Anecdote.

There was once a king called Máhiya-sar, whose head was abnormally small, and devoid of hair. He therefore always wore a turban, summer and winter, night and day, so that no one could see his head. Some say that he was a Jew named Sham'ún (Simon) b. Khudádád, others that he was a Magian named Bálí the son of Farrukh-Ádín. His mother, Rúz the daughter of Khurshíd, was a cunning witch and sorceress, incomparable in her time in the arts of Magic. They dwelt in a place four parasangs from ´Amul, called now Âsí-Vísha and his palace was in a village which still exists and is called Vílír (<Arabic>). Between the villages of Kílankúr (<Arabic>) and Shír-ábád is a great forest, thick and high, which is still called Máhiya-sarí Diz, and near it is a deep moat or dyke filled with water covered with duck-weed (<Arabic>), into which anything which falls disappears for ever, while no boat can cross it, and any animal falling into it does but drown the quicker the more it struggles. On that side where the north wind blows there is an open space, where grow daffodils the like of which in fragrance can be nowhere found; while in the village of Vílír is a certain species of fig (<Arabic>), superior to those of Ḥulwán. Now this king Máhiya-sar was a wicked and unprincipled tyrant, of whom his subjects stood in terror, and he had accumulated vast wealth which he had buried under various buildings, When 'Abdu`lláh b.
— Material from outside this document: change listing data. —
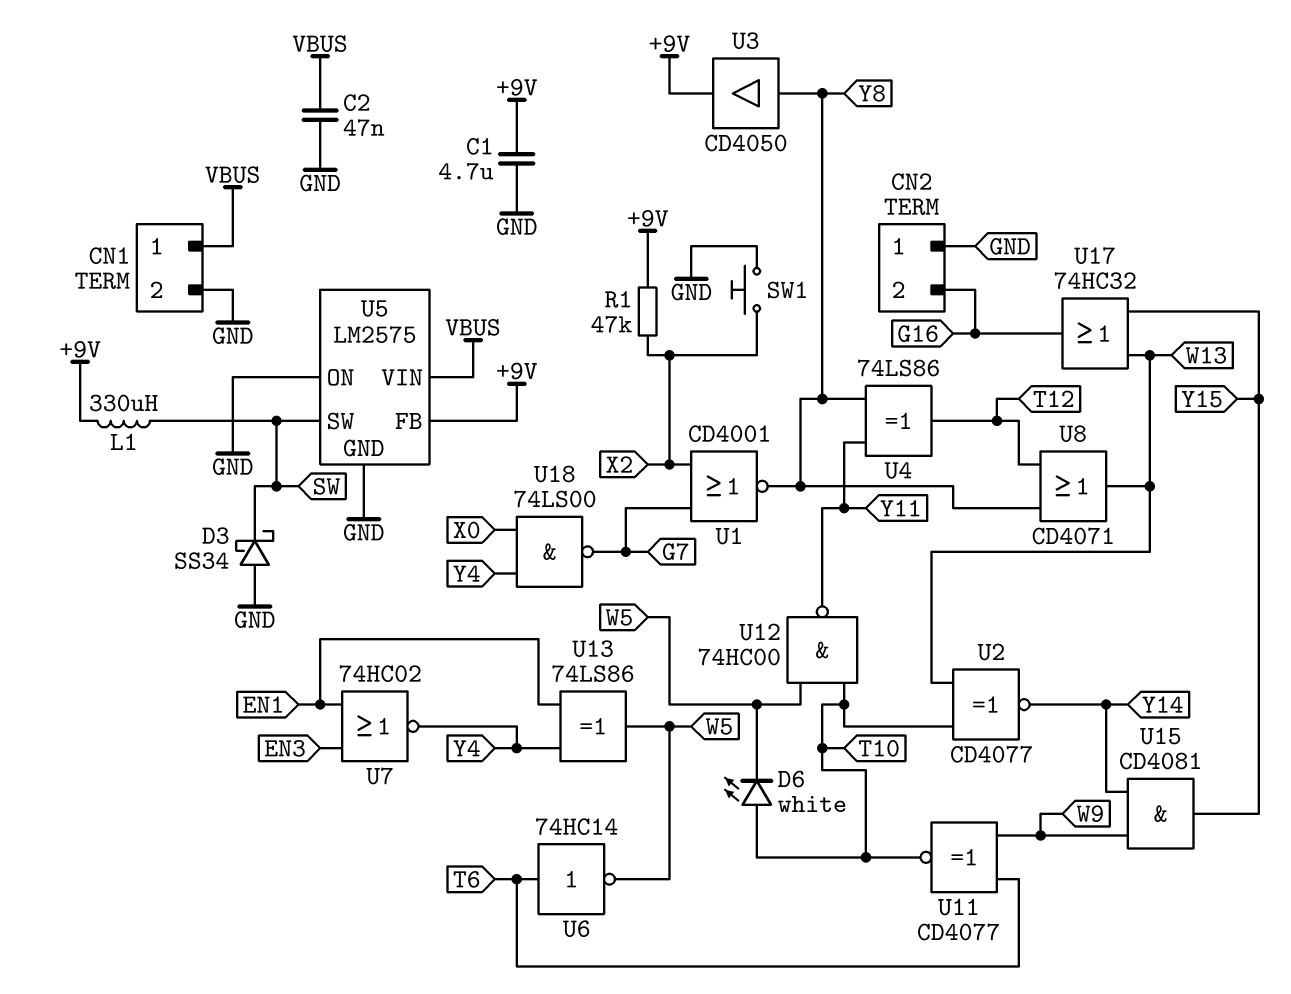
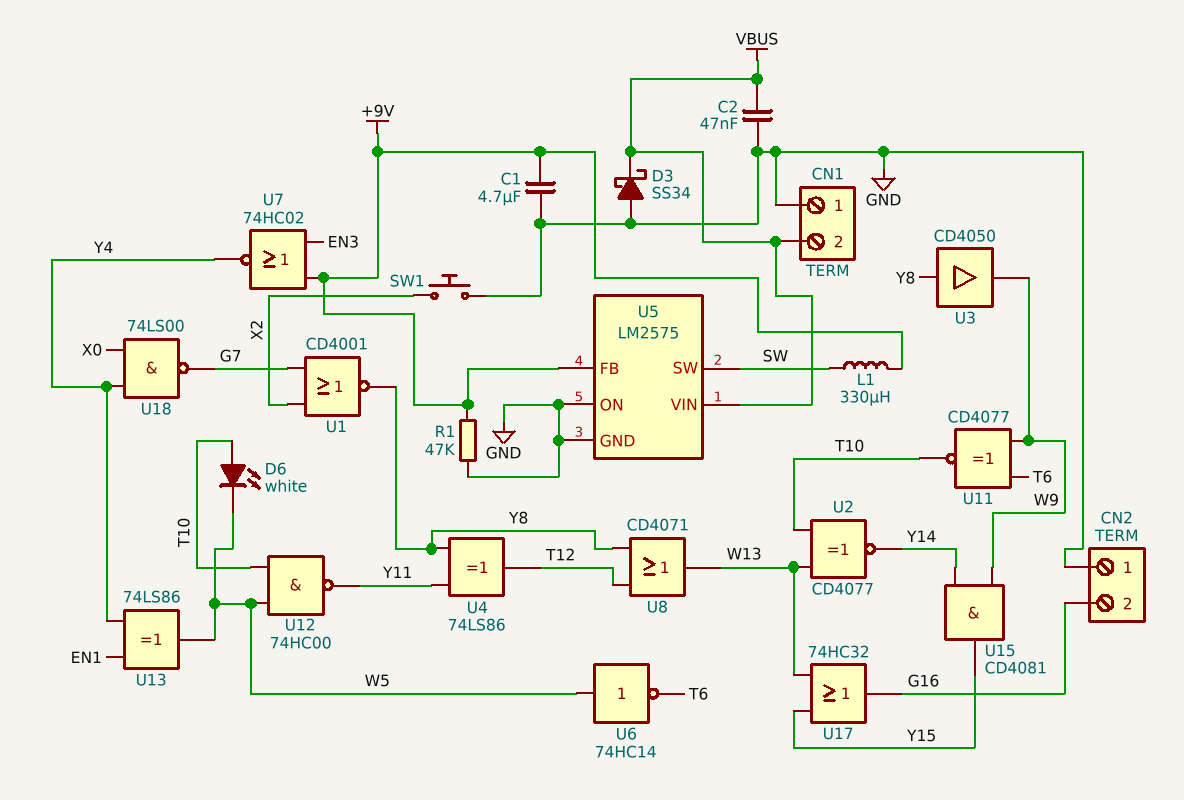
CN1 pin 1: VBUS -> GND
CN1 pin 2: GND -> VBUS
D3: schottky SS34 (A GND, K SW) -> schottky SS34 (A GND, K VBUS)
R1: 47k (+9V, X2) -> 47k (+9V, GND)
U3: buffer CD4050 (in Y8, out +9V) -> buffer CD4050 (in Y8, out W9)
U6: NOT 74HC14 (in T6, out W5) -> NOT 74HC14 (in W5, out T6)
U7: NOR 74HC02 (in EN1, in EN3, out Y4) -> NOR 74HC02 (in +9V, in EN3, out Y4)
Maḥmúd b. Núḥ Abu`l-'Abbás was governor of Ṭabaristán, an old man a hundred years of age came before him from that district, and gave him certain indications as to the site of these buried treasures. Abu`l-'Abbás accordingly sent skilled and trusted man to excavate (f. 41a), and in these excavations they expended much money, but whenever they came on traces of treasure a landslip always occurred, killing several and nullifying their labours, so that at last they were forced to abandon their attempts.